The measures is expected to be hotly contested since many local ordinances are in place.
For example, Miami Beach prohibits renting for six months and a day or less unless the home is in specific zones outside residential areas.
“It’s important to our residents’ quality of life that the Legislature not eliminate our opportunity to regulate what have become predatory practices,” Miami Beach Mayor Dan Gelber said without addressing the bills directly. “One size doesn’t fit all. Our residential communities have seen some real trauma from outlawed home-sharing platforms.”
The real estate world is abuzz about opportunity zones, a device created by the federal Tax Cuts and Jobs Act in 2017 to defer taxes on capital gains by investing in real estate in distressed areas.
The law has been criticized for not mandating benefits for area residents, especially with some projects pushing up land values and pushing out residents through gentrification.
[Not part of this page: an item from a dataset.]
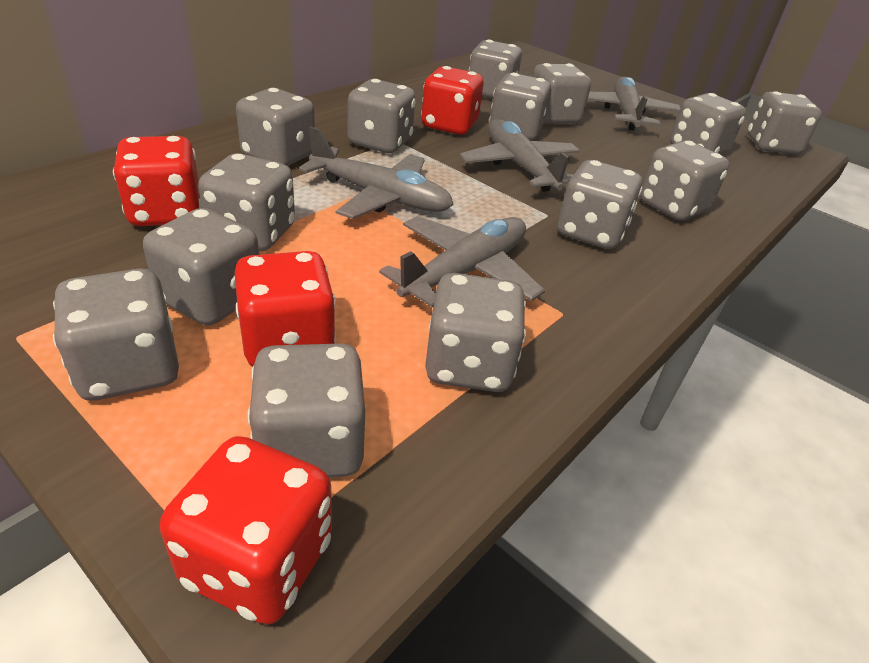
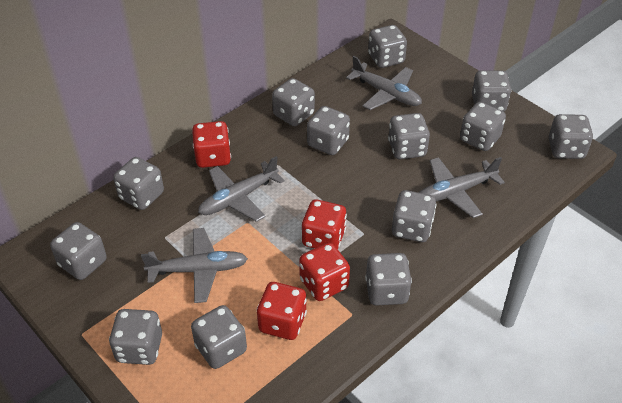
grey dice: 14 -> 13

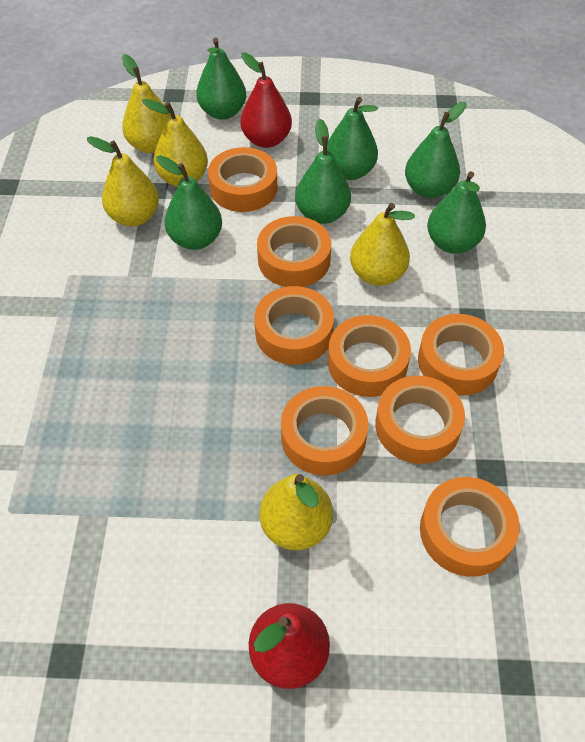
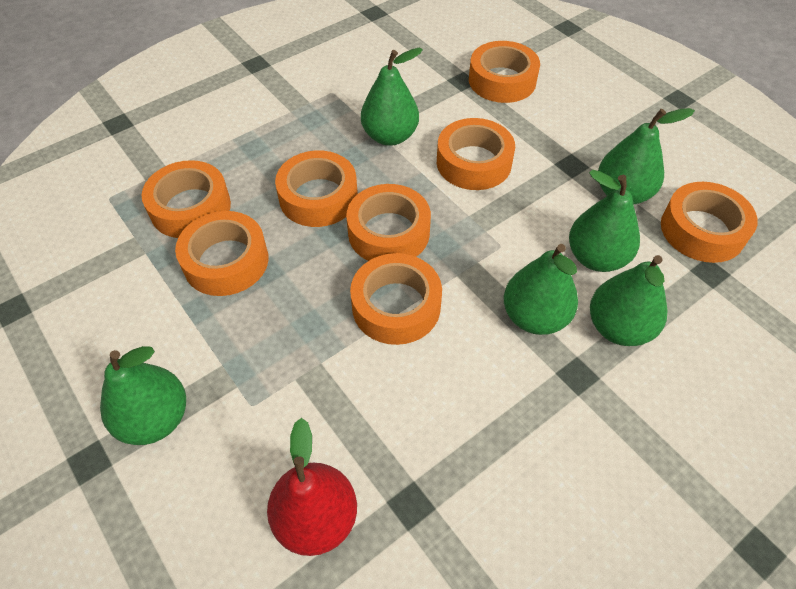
red pear: 2 -> 1
yellow pear: 5 -> 0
House Bill 481 would pave a path for developers to get more benefits for investing in opportunity zones in return for social and public benefits.
“The federal law has no accountability of what is done with the residents in the community. The state law, I think, is aimed at this problem,” said Ronald Fieldstone, a partner at Saul Ewing Arnstein & Lehr.
The Miami attorney is among those calling on local governments to give incentives in return for benefits to low-income residents. “The proposed state law, which is very proactive, is now enabling local government and state government to provide incentives to developers if they proceed with opportunity zone projects that benefit their community.”
Some of the proposed state incentives would offer a sales tax exemption on building materials and business equipment. To get these benefits, developers would have to add jobs and collaborate with local universities.
The bill also calls for an opportunity zone development agency with eight to 13 commissioners for each zone.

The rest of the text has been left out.